De Wet bevat een algemene zorgplicht voor een ieder voor alle in het wild levende dieren en planten, alsmede voor hun directe leefomgeving (artikel 2).

Kern van de Wet wordt gevormd door Hoofdstukken II en III. Hoofdstuk II heeft betrekking op de aanwijzing van beschermde in- en uitheemse planten- en diersoorten. De Wet bepaalt dat als beschermde inheemse diersoort worden aangemerkt:

a. alle van nature in Nederland voorkomende soorten zoogdieren, waaronder alle zeezoogdieren, met uitzondering van gedomesticeerde dieren behorende tot bij AMvB aangewezen soorten en met uitzondering van de zwarte rat, de bruine rat en de huismuis;

b. alle van nature op het Europese grondgebied van de lidstaten van de Europese Unie voorkomende soorten vogels, waaronder alle zee- en kustvogels, met uitzondering van gedomesticeerde vogels behorende tot bij AMvB aangewezen soorten;

c. alle van nature in Nederland voorkomende soorten amfibieën en reptielen; en

d. alle van nature in Nederland voorkomende soorten vissen, waaronder een groot aantal zeevissen, met uitzondering van de soorten waarop de Visserijwet van toepassing is.

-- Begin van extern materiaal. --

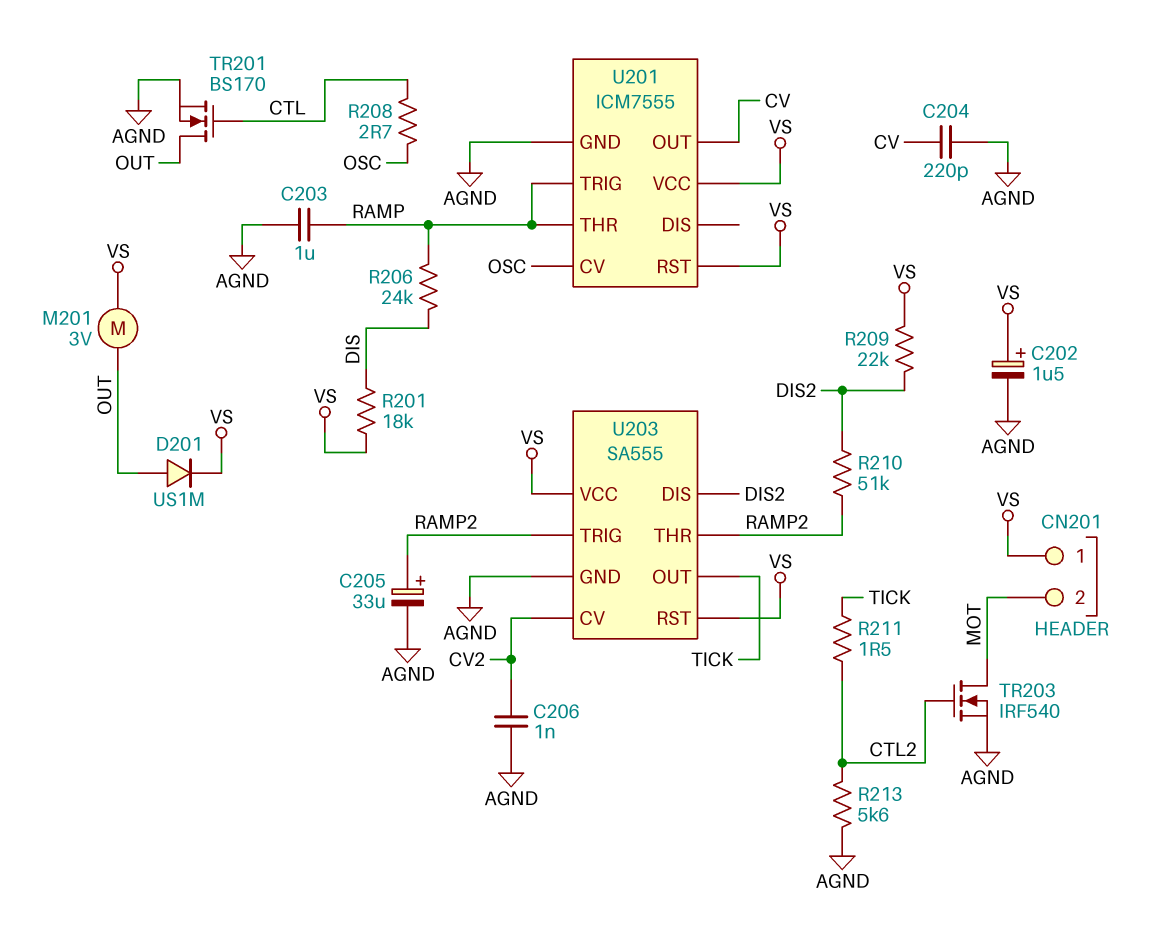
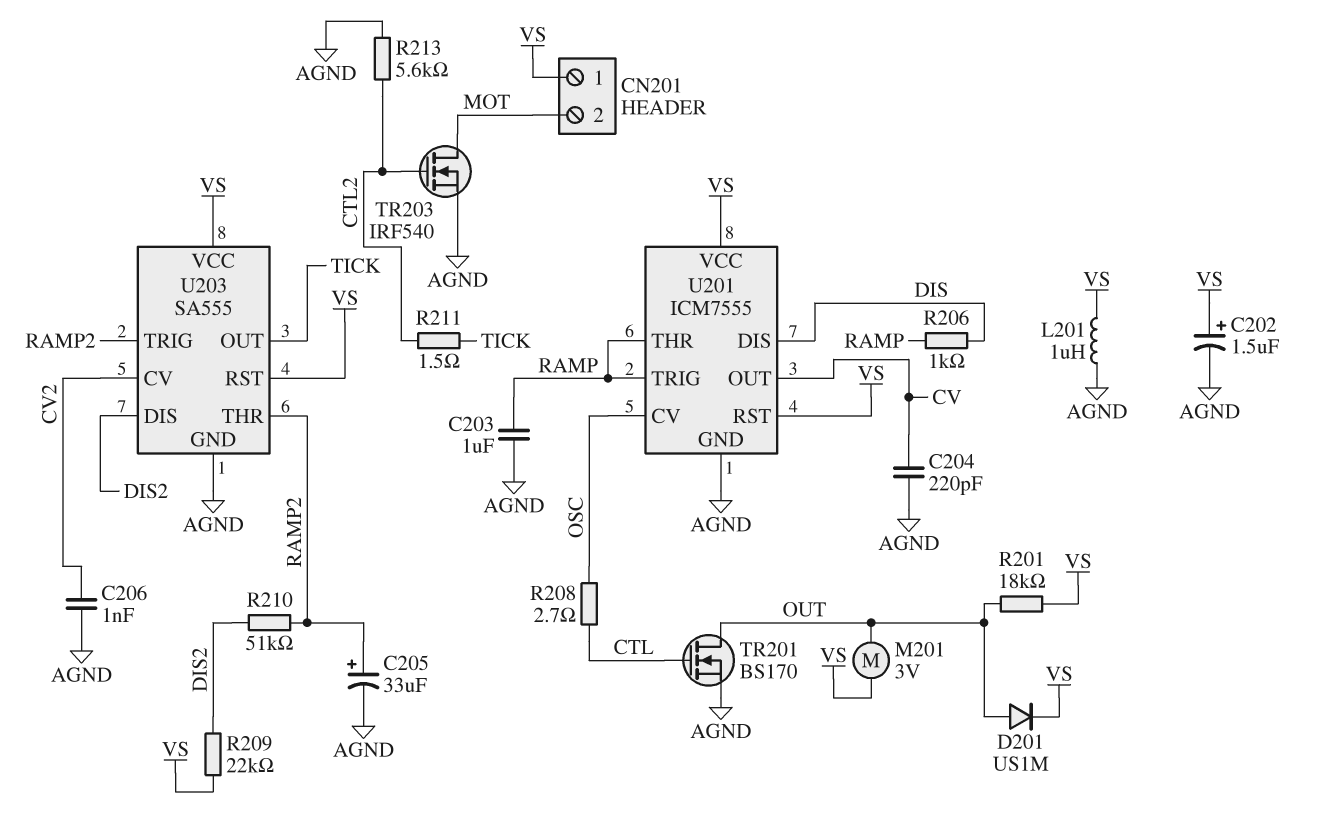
L201: none -> 1uH (AGND, VS)
R201: 18k (DIS, VS) -> 18k (OUT, VS)
R206: 24k (DIS, RAMP) -> 1k (DIS, RAMP)
U201 pin DIS: none -> DIS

Andere dier- en plantensoorten zijn bij AMvB aangewezen als beschermd (Besluit van 28 november 2000, houdende aanwijzing van dier- en plantensoorten ingevolge de Flora- en faunawet). De aanwijzing geschiedt bij ministeriële regeling indien dit noodzakelijk is ter uitvoering van internationale verplichtingen of bindende besluiten van organen van de Europese Unie of andere volkenrechtelijke organisaties. Een dergelijke aanwijzing is vervat in de Regeling aanwijzing dier- en plantensoorten Flora- en faunawet.

Hoofdstuk III bevat algemene verbodsbepalingen ten aanzien van de planten- en diersoorten die zijn aangewezen als beschermd. De belangrijkste verboden zijn:

Het verbod op het doden, verwonden, vangen en opzettelijk verontrusten van beschermde inheemse diersoorten (artikelen 9 en 10);
Het verbod op het beschadigen, vernielen, verstoren, uithalen of wegnemen van nesten, holen en andere voortplantings- of vaste rust- of verblijfplaatsen van beschermde inheemse diersoorten (artikel 11);
Het verbod op het zoeken, rapen, uitnemen of beschadigen van eieren van beschermde inheemse diersoorten (artikel 12);
Het verbod op de handel, het vervoer en het onder zich hebben van beschermde dieren of ervan afkomstige producten (artikel 13);
Het verbod om dieren of eieren van dieren in de vrije natuur uit te zetten, met uitzondering van aangewezen vissoorten waarop de Visserijwet van toepassing is (artikel 14).

De Wet bevat tevens een verbod om zonder vergunning van de Minister van EL&I van een Nederlands schip uit walvissen (gedefinieerd als “baleinwalvissen en potvissen”) te vangen of te doden dan wel aan boord van een zodanig schip walvissen te verwerken (artikel 12a). Deze bepaling was voorheen opgenomen in de Wet op de Walvisvangst 1960 die inmiddels is ingetrokken.

De overige hoofdstukken van de Wet hebben onder andere betrekking op:

De aanwijzing als beschermde leefomgeving en de gevolgen die daaruit voortvloeien (Hoofdstuk IV);
Bijzondere bepalingen omtrent faunabeheereenheden en faunabeheerplannen en de jacht, bijzondere vrijstellingen, ontheffingen en vergunningen (Hoofdstuk V);
Het faunafonds (Hoofdstuk VI);
Toezicht, straf en dwangbepalingen (Hoofdstuk VIII).

Met betrekking tot de verbodsbepalingen uit Hoofdstuk III geldt een uitgebreid stelsel van uitzonderingen, dat geregeld is in Hoofdstuk V en een aantal lagere regelingen.